Beatrice Roini Liua Faumuina  (born 23 October 1974 in Auckland, New Zealand) is a former New Zealand discus thrower.

Career
Faumuina was a gold medallist at the 1997 World Championships in Athletics. She has represented New Zealand in four Summer Olympics. After winning the discus event at the 2002 Commonwealth Games in Manchester she was featured on a stamp from Samoa. She is currently New Zealand's Trade Commissioner and Consul General, New York.

At the 2004 Summer Olympics she placed 7th in the discus with a throw of 64.45 metres. Early in her career, she was coached by Les Mills, discus gold medallist at the 1966 Commonwealth Games.

In the 2005 Queen's Birthday Honours, Faumuina was appointed an Officer of the New Zealand Order of Merit, for services to athletics. On 16 October 2005, she was nominated Goodwill Ambassador of the Food and Agriculture Organization of the United Nations (FAO).

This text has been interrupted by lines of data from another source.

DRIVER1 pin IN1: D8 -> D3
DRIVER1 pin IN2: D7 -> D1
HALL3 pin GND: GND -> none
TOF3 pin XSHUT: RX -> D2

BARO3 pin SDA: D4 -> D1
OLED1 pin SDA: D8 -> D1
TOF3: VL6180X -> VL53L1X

In 2006, she appeared in the New Zealand version of the television series Dancing with the Stars where she was placed second. Since 2006 she has been a presenter on the Television New Zealand Pacific Islands current events programme Tagata Pasifika. She also attended Lynfield College.

In 2007, Beatrice decided to focus on athletics and based herself in Australia for the majority of the year before competing in Osaka, Japan. She returned to good form after a disappointing injury plagued her 2006 season, placing her 4th at the Melbourne Commonwealth Games. She threw 62.2 metres at a meet in Christchurch, beating rival Dani Samuels from Australia. This followed a winning throw of 62.08 throw at a meet in Canberra.

She placed 28th in the 2008 Summer Olympics in Beijing with a throw of 57.18m, failing to qualify for the final. Her comments to media following her elimination were widely criticized after it was perceived that she was satisfied with what many viewed as a sub-standard performance.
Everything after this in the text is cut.